We are almost done setting up the stack frame for foo(). All we need is some allocated space to deal with local variables. Our next instruction does exactly this

67e:    48 83 ec 10              sub    $0x10,%rsp

This has moved the top of our stack 0x10 (or 16 in decimal) bytes down and therefore allocated 0x10 bytes.

The reason we need 0x10 of space is because of alignment. We only need 0x4 bytes to store the int argument on the stack but because of some x86_64 shenanigans the stack pointer must be 16 byte aligned. (“ABI” stands for application binary interface for those who clicked the link)

After this instruction our stack looks like this

At this point in the execution we have the stack frame established and we perform a task. The only task that foo() does is call bar(), we see this in the instruction at address 0x000000000000068a

68a:    e8 bb ff ff ff     a      callq  64a <bar>

At this point the stack would undergo the same process as above but instead starting from the foo() stack frame and allocating 0x20 bytes instead of 0x10:

Now we’ve built the stack for the functions in our program… but how about cleanup?

Before the function bar() returns it uses the leaveq instruction.

678:    c9                       leaveq 
 679:    c3                       retq

leaveq is a convienient instruction that optimizes/condenses the collapse of a stack frame. The effect of the leaveq instruction is exactly equivalent to the following sequence of instructions.

mov %rbp,%rsp
 pop %rbp

This first moves the current base pointer value into the stack pointer.
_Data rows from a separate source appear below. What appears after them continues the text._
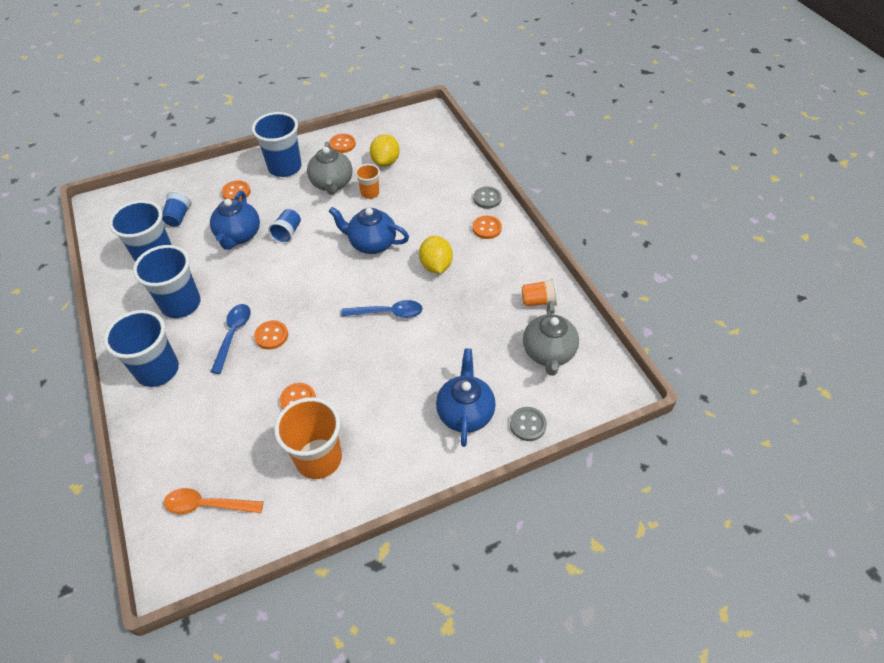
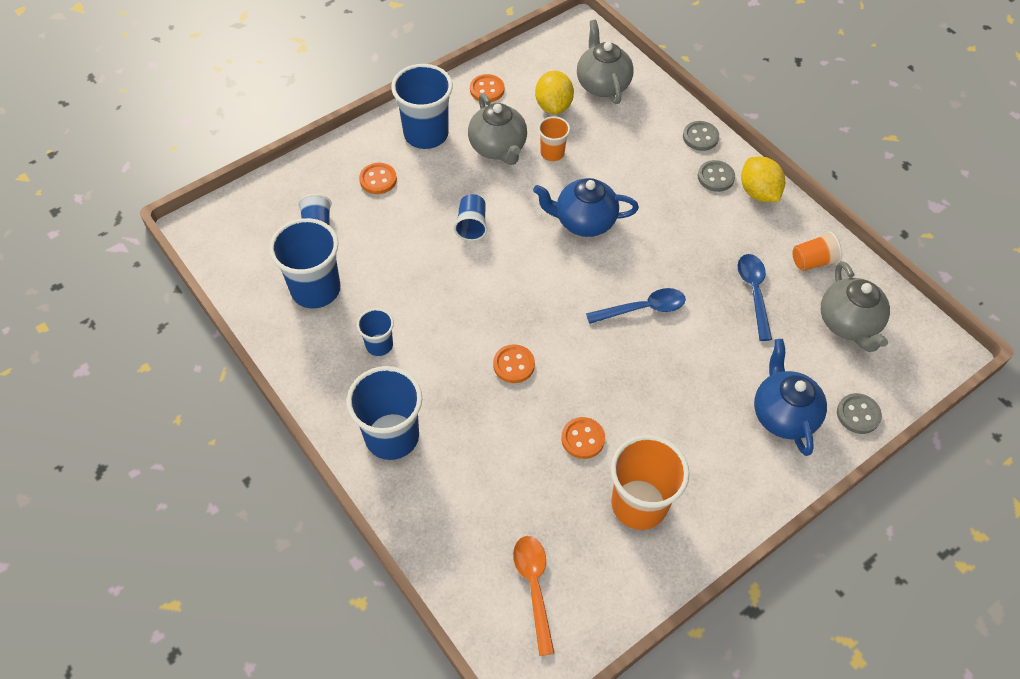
camera: 15 degrees left, 5 degrees up
(181, 304) = (379, 345): blue cup -> blue cup, size x0.53
(207, 505) = (534, 587): orange spoon -> orange spoon turned 90 degrees clockwise
(233, 335) = (465, 373): blue spoon -> blue spoon (754, 293)
(239, 236) = (410, 240): blue teapot -> none
(428, 152) = (602, 84): none -> grey teapot
(436, 266) = (674, 237): yellow lemon -> yellow lemon (758, 192)
(486, 228) = (715, 177): orange button -> grey button

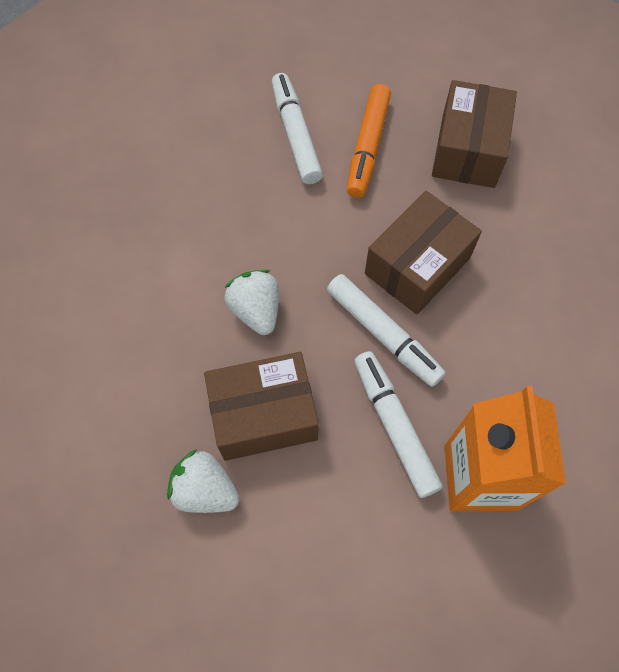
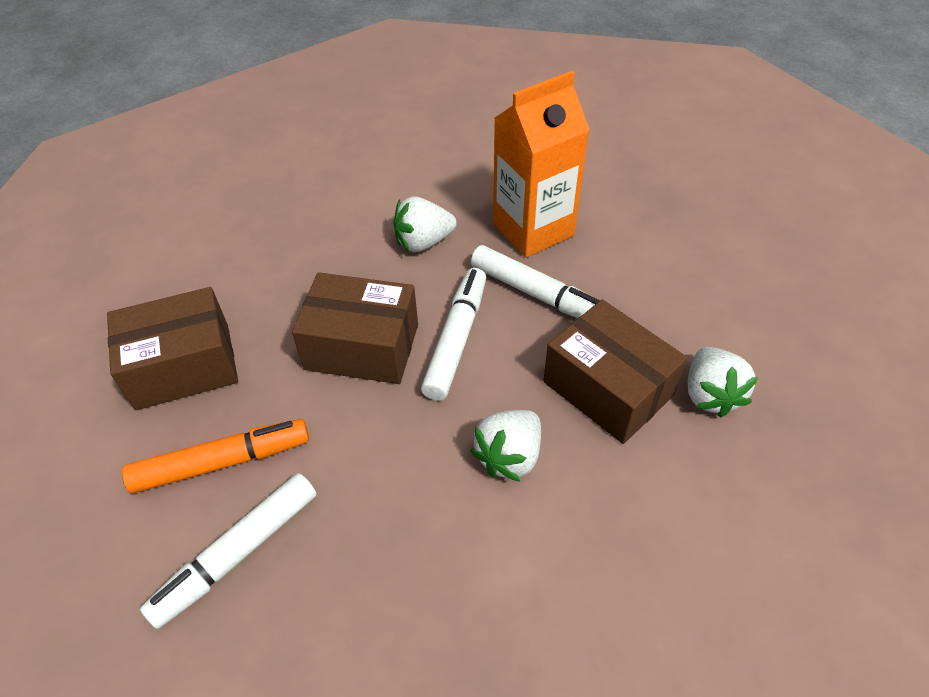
camera: 120 degrees left, 15 degrees down
(394, 426) = (537, 294): white marker -> white marker turned 90 degrees counterclockwise
(515, 369) = (423, 242): none -> white strawberry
Effectively resetting any of the space subtracted for local variables when we set up the stack frame.

Next we pops the value at the top of the stack into %rbp, restoring the base pointer to the base pointer of foo()

After the leaveq instruction we are ready to go home and call retq. This pops the address of the next instruction in foo() after the call to bar() into %rip. Now we are executing instructions in foo() and the stack frame we have is exactly that of foo()

This is the call stack mechanism by which functions call and return. Hopefully it is clear how scope is created and removed from the stack and how it is possible to move into a previous stack frame.

Overflow 2

Now let’s hack the call stack of our buffer program. We have written an unused function hack() in the buffer.c file, and your job is to somehow execute this function at runtime without putting an invocation in the program code.

You can check if your solution works by running make do_hack and checking if the hacking text is printed.

Handin instructions

Turn in your code by pushing your git repository to csci0300-s25-labs-YOURUSERNAME.git.

Then, head to the grading server. On the “Labs” page, use the “Lab 3 checkoff” button to check off your lab.